Konzept

In der Ästhetischen Bildung wird nach aktuellen Wissensständen und unserem Verständnis nach, dem Prozess ein größerer Wert zugemessen als dem Produkt.

Umgesetzt werden kann dies durch Ästhetische Erfahrungen, in denen das bisherige Wissen bestätigt, revidiert oder erweitert wird. Um solche Erfahrungen zu ermöglichen, muss den Kindern ein Raum gegeben werden, in dem sie sich mit subjektiv bedeutsamen Themen und Fragen auseinandersetzen können.

Es geht also nicht darum, dass Kinder innerhalb Ästhetischer Praxis besonders schöne und dekorative Kunstwerke produzieren, sondern darum, dass sie ihre Wahrnehmung schulen. Ästhetische Bildung hat daher weniger mit Ästhetik als etwas Schönem und/oder technisch Wertvollem zu tun. Ästhetik wird hier als sinnliche Wahrnehmung verstanden.1

Ein Beispiel für eine solche Erfahrung, durch die sich der bisherige Bezug zu etwas verändert, ist die „Geschichte vom stolpernden Tausendfüßler“, der bei der Frage „How do you walk?“ stolpert. Die „explizite Thematisierung“ von etwas „implizit Selbstverständlichem“ bringt ihn aus dem Takt.2 Auf diese Weise geht es in künstlerischen Prozessen mehr um das Provozieren von Fragen, statt dem Parat halten von Antworten.  Ästhetische Bildung wird unter diesen Punkten vor allem als Persönlichkeitsbildung verstanden.

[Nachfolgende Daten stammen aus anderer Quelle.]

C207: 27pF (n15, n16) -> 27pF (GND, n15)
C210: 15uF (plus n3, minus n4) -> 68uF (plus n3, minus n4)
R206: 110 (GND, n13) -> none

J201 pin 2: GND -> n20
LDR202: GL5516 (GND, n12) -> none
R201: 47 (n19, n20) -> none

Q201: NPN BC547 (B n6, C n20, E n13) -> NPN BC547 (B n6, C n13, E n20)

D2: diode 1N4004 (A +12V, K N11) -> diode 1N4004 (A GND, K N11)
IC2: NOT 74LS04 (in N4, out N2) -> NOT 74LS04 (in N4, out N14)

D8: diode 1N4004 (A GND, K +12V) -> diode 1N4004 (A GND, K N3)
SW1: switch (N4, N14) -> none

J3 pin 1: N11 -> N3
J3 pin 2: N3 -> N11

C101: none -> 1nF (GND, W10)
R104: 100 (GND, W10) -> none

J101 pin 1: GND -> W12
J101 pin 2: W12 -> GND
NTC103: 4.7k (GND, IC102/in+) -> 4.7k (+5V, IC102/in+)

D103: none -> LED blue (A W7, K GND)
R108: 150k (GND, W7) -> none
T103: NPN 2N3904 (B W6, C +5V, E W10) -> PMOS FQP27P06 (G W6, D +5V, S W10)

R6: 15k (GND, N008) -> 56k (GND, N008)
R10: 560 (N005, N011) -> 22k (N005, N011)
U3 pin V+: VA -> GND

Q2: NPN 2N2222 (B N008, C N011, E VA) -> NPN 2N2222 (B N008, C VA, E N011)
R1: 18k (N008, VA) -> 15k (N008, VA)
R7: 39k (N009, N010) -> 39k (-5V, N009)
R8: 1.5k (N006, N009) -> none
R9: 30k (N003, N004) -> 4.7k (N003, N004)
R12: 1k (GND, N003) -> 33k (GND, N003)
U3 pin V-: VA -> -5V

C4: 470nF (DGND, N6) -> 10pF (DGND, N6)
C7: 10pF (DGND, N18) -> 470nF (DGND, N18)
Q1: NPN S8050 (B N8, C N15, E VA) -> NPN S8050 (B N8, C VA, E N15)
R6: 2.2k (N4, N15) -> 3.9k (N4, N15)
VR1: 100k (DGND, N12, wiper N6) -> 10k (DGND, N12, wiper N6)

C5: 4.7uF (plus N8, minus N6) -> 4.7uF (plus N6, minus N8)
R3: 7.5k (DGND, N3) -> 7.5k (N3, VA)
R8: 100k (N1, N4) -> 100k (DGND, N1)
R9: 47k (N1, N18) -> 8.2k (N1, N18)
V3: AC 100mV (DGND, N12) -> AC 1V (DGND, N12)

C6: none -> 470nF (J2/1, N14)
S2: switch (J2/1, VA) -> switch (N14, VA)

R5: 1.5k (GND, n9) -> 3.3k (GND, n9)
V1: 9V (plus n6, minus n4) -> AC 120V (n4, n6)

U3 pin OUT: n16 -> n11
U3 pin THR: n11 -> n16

Die Rolle der Leitenden ist daraus folgend entsprechende Räume und Impulse zu schaffen und die Prozesse der Kinder aufmerksam, offen und mit Neugierde zu begleiten. Um als Leitung authentisch handeln zu können wird ein Wissen zu den entsprechenden Angeboten vorausgesetzt (durch eigene ästhetische Praxis). Dementsprechend kann eine umfassende Ästhetische Bildung unserer Auffassung nach nur in Kooperationen entstehen.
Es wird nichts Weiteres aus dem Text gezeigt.